Understanding Return On Capital Employed (ROCE)

Just to clarify if you're unsure, ROCE is a metric for evaluating how much pre-tax income (in percentage terms) a company earns on the capital invested in its business. The formula for this calculation on M Food is:

Return on Capital Employed = Earnings Before Interest and Tax (EBIT) ÷ (Total Assets - Current Liabilities)

0.084 = zł8.1m ÷ (zł171m - zł75m) (Based on the trailing twelve months to March 2022).

So, M Food has an ROCE of 8.4%. Ultimately, that's a low return and it under-performs the Food industry average of 14%.

View our latest analysis for M Food

roce
WSE:MFD Return on Capital Employed August 9th 2022

Historical performance is a great place to start when researching a stock so above you can see the gauge for M Food's ROCE against it's prior returns.
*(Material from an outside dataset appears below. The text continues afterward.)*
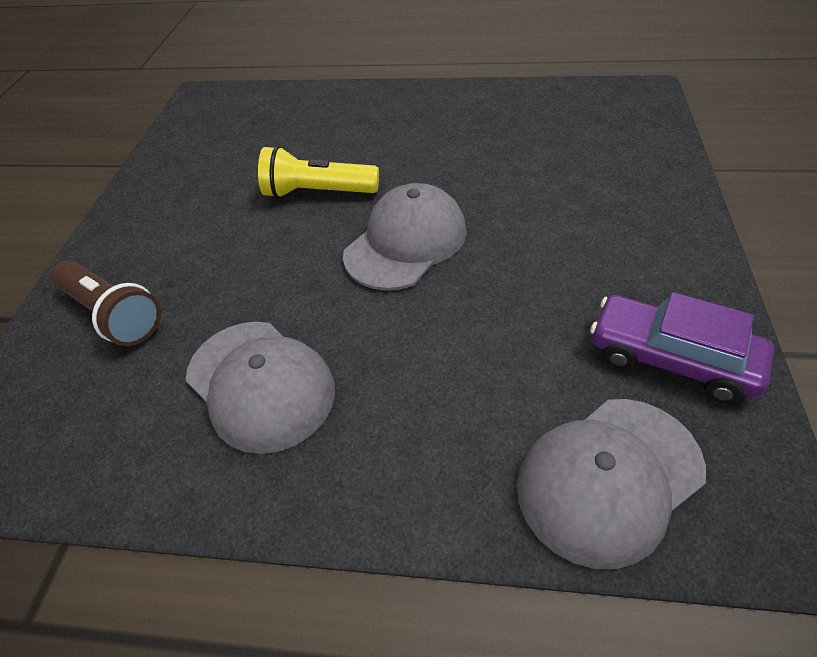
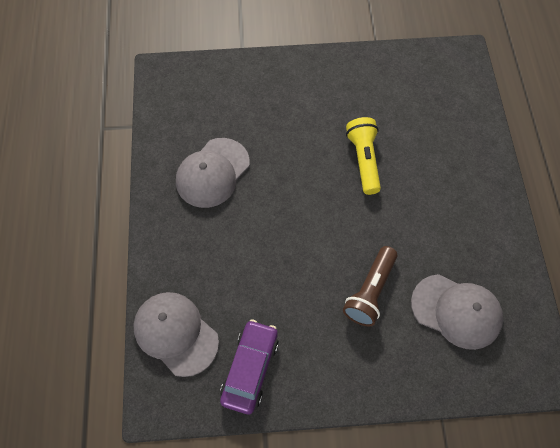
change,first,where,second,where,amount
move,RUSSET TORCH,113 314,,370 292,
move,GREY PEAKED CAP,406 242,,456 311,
If you'd like to look at how M Food has performed in the past in other metrics, you can view this free graph of past earnings, revenue and cash flow.

How Are Returns Trending?

Over the past five years, M Food's ROCE and capital employed have both remained mostly flat. It's not uncommon to see this when looking at a mature and stable business that isn't re-investing its earnings because it has likely passed that phase of the business cycle. So unless we see a substantial change at M Food in terms of ROCE and additional investments being made, we wouldn't hold our breath on it being a multi-bagger.

On another note, while the change in ROCE trend might not scream for attention, it's interesting that the current liabilities have actually gone up over the last five years. This is intriguing because if current liabilities hadn't increased to 44% of total assets, this reported ROCE would probably be less than8.4% because total capital employed would be higher.The 8.4% ROCE could be even lower if current liabilities weren't 44% of total assets, because the the formula would show a larger base of total capital employed. Additionally, this high level of current liabilities isn't ideal because it means the company's suppliers (or short-term creditors) are effectively funding a large portion of the business.

The Bottom Line On M Food's ROCE

We can conclude that in regards to M Food's returns on capital employed and the trends, there isn't much change to report on. And investors appear hesitant that the trends will pick up because the stock has fallen 53% in the last five years. All in all, the inherent trends aren't typical of multi-baggers, so if that's what you're after, we think you might have more luck elsewhere.

On a final note, we've found 2 warning signs for M Food that we think you should be aware of.

While M Food may not currently earn the highest returns, we've compiled a list of companies that currently earn more than 25% return on equity. Check out this free list here.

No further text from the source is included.